Ärger, Enttäuschung, Ungeduld: das waren die bestimmenden Gefühle in der Elternversammlung zum Thema der Mittelschule Obermais, die am Montag Abend in der Aula Magna der Grundschule Obermais stattfand.

Dazu paarte sich große Verwunderung, da Merans Bürgermeister Paul Rösch und der zuständige Stadtrat Stefan Frötscher gerade erst vor anderthalb Monaten die Umsiedlung der Mittelschule Obermais ins Maiense-Gebäude fix für das nächste Schuljahr zugesagt hatten. Nun wird aber diese Umsiedlung laut einem Schreiben der Gemeinde wieder stark in Frage gestellt, und zwar wegen der notwendigen Umbaukosten von ca. 1,2 Millionen Euro.

Nach dem Erhalt des Schreibens hatte die Arbeitsgruppe Mittelschule Obermais, welche sich aus Eltern, Lehrpersonen und Schulverwaltung zusammensetzt, zur Elternversammlung geladen.

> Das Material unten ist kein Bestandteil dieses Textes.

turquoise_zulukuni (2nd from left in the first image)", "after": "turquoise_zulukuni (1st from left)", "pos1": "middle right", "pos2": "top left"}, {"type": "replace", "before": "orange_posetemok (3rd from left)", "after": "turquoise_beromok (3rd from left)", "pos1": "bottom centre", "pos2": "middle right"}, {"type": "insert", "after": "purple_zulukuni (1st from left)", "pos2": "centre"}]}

In einer Abstimmung sprach sich die überwältigende Mehrheit der zahlreichen anwesenden Eltern für das Maiense-Gebäude als Übergangslösung für die Mittelschule Obermais aus. „Wir sind einer vorübergehenden Lösung für das ewige Schulproblem der Mittelschule Obermais endlich so nahe“, ärgerte sich ein Elternteil, „da darf die Gemeinde die Verhandlungen nicht einfach aufgeben.“

„Hauptsache, es kommt endlich zu einer klaren Entscheidung“

Eine anwesende Sprecherin der Verwaltungsgesellschaft der Immobilie Maiense betonte, dass die Besitzer „für alle Lösungen offen“ seien und die Verhandlungen weiterführen möchten, „Hauptsache, es kommt endlich zu einer klaren Entscheidung“.

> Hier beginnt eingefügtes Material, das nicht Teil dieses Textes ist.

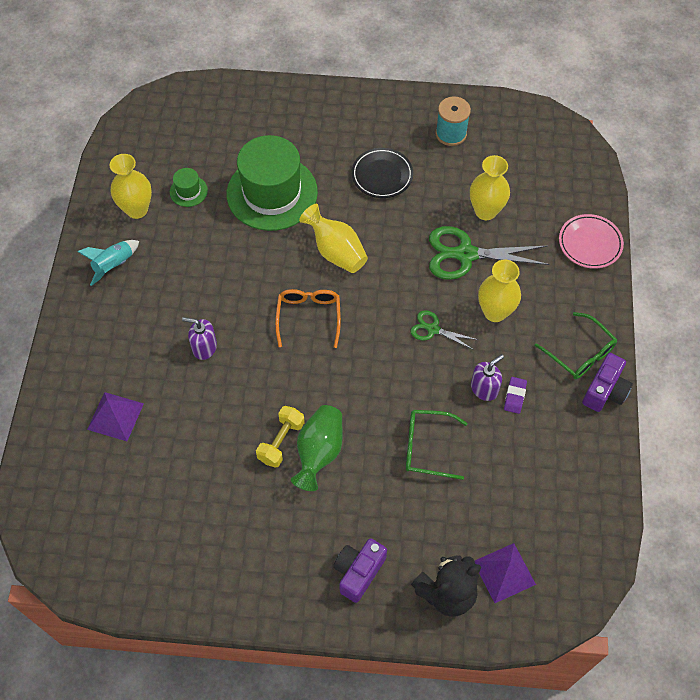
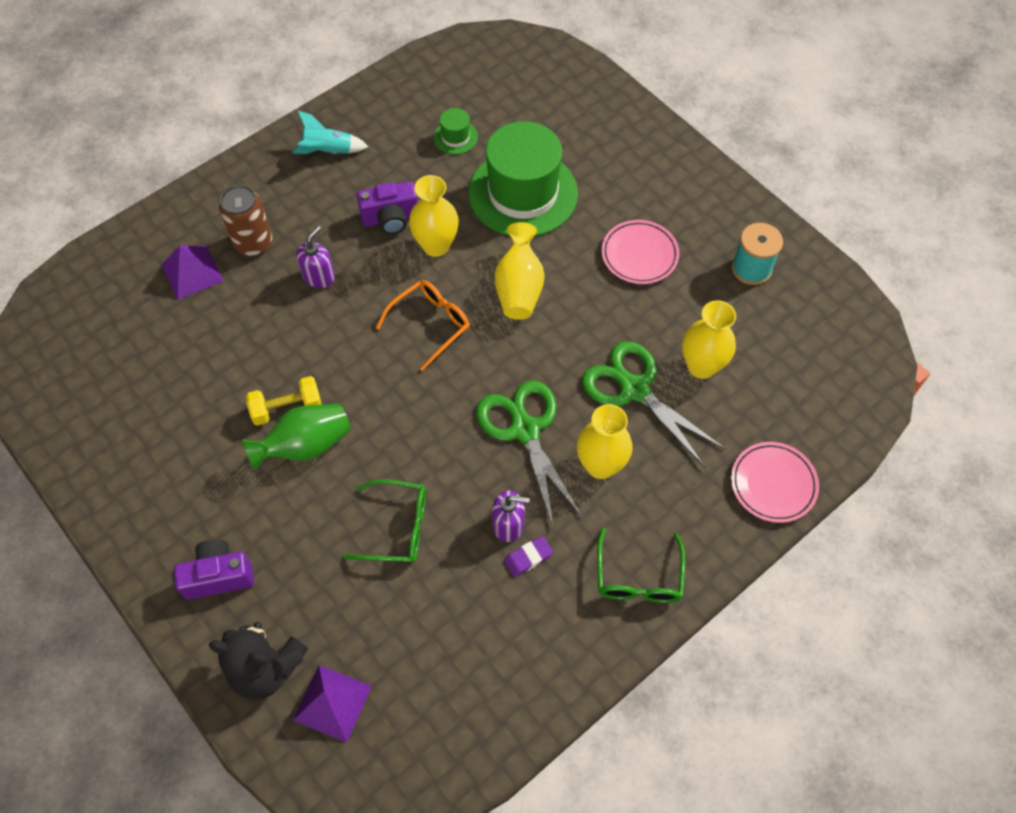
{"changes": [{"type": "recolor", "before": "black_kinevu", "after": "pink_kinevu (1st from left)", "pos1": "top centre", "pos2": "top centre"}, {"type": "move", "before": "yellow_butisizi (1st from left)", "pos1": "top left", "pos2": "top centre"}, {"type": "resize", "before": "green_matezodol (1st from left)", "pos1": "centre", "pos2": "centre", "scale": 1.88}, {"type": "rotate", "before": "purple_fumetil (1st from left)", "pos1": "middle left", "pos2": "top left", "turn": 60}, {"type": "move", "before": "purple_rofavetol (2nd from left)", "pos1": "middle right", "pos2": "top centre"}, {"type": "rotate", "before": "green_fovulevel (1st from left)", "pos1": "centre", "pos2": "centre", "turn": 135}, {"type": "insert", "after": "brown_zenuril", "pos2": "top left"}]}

Ein Teilnehmer meinte: „1,2 Millionen Euro werden in Meran für alle möglichen, weit weniger sinnvollen Dinge ausgegeben – wir reden hier schließlich von einer Lösung, die Hunderten von Kindern gut 10 Jahre lang ein akzeptables Lernumfeld bieten wird, da ist dieser Betrag nicht wirklich hoch und schon gar nicht rausgeschmissenes Geld.“

Mehrere Protestaktionen geplant, auch schon im Advent

Um die Gemeinde unter Druck zu  setzen, wurde von den Eltern über mögliche Aktionen beraten. Übrig geblieben ist eine ansehnliche Liste von Maßnahmen, die in den nächsten Monaten umgesetzt werden, „bis die Gemeinde endlich einlenkt und dafür sorgt, dass das Maiense-Gebäude zur Verfügung steht“, wie ein Elternteil zusammenfasste. Die erste Aktion startet schon im Advent und passt perfekt in die besinnliche Zeit und Weihnachten. 

Direktor Andrea Bordiga unterlegte die Forderung der Eltern: „Eines ist klar: Ich werde keine weitere Klasse auslagern; 3 Klassen reichen.“ Bereits im kommenden Schuljahr würden 4 Klassen überzählig sein, im Jahr darauf 5 Klassen.

Die Eltern sehen das offensichtlich genauso und schenkten dem Direktor tosenden Beifall.